Target Exam

CUET

Subject

Political Science

Chapter

Politics in India Since Independence: Era of one Party Dominance

Question:

In the given question, a statement of Assertion is followed by a statement of Reason. Mark the correct answer.

Assertion: During the freedom movement it was seen that the Congress was an ideological coalition.

Reason: Peasants, industrialists, urban dwellers, villagers, workers and owners were not allowed to be a part of the Congress.

Options:

Both the Assertion and the Reason are correct and the Reason is the correct explanation of the Assertion.

Both the Assertion and the Reason are correct but the Reason is not the correct explanation of the Assertion.

The Assertion is incorrect but the Reason is correct.

The Assertion is correct but the Reason is incorrect.

Correct Answer:

The Assertion is correct but the Reason is incorrect.

Explanation:

The correct answer is Option 4 - The Assertion is correct but the Reason is incorrect.

Assertion: During the freedom movement it was seen that the Congress was an ideological coalition.

Reason: Peasants, industrialists, urban dwellers, villagers, workers and owners were not allowed to be a part of the Congress.

 

CORRECTION in Reason: Peasants and industrialists, urban dwellers and villagers, workers and owners, middle, lower and upper classes and castes, all found space in the Congress.

Congress evolved from its origins in 1885 as a pressure group for the newly educated, professional and commercial classes to a mass movement in the twentieth century. This laid the basis for its eventual transformation into a mass political party and its subsequent domination of the political system. Thus the Congress began as a party dominated by the English speaking, upper caste, upper middle-class and urban elite. But with every civil disobedience movement it launched, its social base widened. It brought together diverse groups, whose interests were often contradictory. Peasants and industrialists, urban dwellers and villagers, workers and owners, middle, lower and upper classes and castes, all found space in the Congress. Gradually, its leadership also expanded beyond the upper caste and upper class professionals to agriculture based leaders with a rural orientation. By the time of Independence, the Congress was transformed into a rainbow-like social coalition broadly representing India’s diversity in terms of classes and castes, religions and languages and various interests.

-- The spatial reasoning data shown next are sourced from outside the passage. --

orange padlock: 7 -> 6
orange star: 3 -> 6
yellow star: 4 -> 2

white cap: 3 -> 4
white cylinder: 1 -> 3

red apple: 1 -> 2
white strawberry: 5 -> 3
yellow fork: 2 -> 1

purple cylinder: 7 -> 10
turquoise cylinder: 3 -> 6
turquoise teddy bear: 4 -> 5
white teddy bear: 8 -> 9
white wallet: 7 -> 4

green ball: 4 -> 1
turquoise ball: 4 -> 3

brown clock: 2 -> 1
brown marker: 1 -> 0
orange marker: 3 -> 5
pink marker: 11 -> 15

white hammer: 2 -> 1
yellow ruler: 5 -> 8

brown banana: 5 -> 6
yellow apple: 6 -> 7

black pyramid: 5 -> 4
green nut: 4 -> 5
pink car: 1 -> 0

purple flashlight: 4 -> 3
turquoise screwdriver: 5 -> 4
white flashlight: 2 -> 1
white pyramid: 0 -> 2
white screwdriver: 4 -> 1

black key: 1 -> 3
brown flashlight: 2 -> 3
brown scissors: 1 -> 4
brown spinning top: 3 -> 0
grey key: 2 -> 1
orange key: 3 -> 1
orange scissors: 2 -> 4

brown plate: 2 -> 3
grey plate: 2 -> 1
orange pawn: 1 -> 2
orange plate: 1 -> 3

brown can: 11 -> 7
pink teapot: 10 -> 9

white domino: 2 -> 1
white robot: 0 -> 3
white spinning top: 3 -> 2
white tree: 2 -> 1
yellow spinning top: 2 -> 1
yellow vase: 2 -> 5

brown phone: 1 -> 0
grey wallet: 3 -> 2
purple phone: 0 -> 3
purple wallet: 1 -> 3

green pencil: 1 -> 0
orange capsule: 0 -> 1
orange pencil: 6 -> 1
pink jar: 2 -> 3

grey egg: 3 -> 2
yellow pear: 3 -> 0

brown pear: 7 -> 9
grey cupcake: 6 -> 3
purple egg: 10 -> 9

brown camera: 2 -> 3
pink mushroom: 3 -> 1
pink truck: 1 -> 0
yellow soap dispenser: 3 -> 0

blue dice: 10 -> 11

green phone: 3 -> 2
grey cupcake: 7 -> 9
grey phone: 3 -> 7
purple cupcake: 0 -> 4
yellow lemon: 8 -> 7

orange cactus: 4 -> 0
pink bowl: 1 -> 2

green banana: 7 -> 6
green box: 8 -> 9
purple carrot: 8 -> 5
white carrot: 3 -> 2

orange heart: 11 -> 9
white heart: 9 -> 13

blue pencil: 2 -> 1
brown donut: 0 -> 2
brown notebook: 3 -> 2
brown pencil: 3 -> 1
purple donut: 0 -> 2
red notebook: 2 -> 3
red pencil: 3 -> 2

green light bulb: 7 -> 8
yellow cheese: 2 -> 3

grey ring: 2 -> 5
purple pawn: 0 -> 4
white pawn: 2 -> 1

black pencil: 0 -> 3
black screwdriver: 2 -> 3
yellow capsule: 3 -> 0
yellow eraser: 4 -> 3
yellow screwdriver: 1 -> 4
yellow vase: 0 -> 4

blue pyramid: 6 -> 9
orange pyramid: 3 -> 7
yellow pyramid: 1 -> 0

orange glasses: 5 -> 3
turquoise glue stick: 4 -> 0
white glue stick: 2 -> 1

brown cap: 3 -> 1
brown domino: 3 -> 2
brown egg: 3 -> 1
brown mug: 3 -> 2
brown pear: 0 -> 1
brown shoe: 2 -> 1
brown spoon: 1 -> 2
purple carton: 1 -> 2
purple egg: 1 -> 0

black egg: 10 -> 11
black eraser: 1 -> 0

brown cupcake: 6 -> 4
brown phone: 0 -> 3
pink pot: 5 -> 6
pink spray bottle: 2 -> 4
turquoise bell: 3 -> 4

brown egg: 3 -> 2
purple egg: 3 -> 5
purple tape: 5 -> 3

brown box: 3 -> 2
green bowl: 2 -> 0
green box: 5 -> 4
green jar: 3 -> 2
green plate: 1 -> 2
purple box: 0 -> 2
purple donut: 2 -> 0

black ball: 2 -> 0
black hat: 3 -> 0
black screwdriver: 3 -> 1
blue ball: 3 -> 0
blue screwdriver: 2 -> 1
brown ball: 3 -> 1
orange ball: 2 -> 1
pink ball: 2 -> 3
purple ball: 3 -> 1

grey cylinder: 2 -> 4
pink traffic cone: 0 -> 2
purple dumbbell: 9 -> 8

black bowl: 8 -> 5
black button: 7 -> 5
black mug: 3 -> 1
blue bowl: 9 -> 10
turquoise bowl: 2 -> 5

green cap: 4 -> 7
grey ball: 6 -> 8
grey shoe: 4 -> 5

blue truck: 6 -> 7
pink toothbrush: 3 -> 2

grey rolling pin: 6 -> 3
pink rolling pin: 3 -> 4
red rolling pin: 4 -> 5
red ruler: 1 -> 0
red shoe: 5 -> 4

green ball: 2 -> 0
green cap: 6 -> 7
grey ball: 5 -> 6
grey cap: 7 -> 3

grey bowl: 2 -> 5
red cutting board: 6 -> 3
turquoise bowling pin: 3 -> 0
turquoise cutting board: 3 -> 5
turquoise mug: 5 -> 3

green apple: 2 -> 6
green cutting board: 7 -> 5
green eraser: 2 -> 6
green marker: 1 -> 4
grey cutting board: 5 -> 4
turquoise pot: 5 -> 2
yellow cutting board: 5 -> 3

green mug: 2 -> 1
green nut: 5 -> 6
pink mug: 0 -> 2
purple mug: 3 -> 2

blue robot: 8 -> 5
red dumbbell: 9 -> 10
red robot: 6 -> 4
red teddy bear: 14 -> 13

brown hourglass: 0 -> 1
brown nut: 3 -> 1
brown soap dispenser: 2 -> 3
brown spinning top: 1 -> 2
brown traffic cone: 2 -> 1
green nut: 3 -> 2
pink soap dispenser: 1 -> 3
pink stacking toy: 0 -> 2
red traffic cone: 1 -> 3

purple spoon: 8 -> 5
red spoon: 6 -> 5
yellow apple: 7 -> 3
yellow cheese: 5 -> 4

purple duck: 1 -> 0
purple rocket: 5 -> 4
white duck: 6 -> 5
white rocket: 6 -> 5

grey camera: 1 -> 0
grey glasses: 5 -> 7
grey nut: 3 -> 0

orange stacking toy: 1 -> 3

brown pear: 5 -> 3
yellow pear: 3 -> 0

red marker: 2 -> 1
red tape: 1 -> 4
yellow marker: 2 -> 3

Many of these groups merged their identity within the Congress. Very often they did not and continued to exist within the Congress as groups and individuals holding different beliefs. In this sense the Congress was an ideological coalition as well (ASSERTION). It accommodated the revolutionary and pacifist, conservative and radical, extremist and moderate and the right, left and all shades of the centre. The Congress was a ‘platform’ for numerous groups, interests and even political parties to take part in the national movement. In pre-Independence days, many organisations and parties with their own constitution and organisational structure were allowed to exist within the Congress.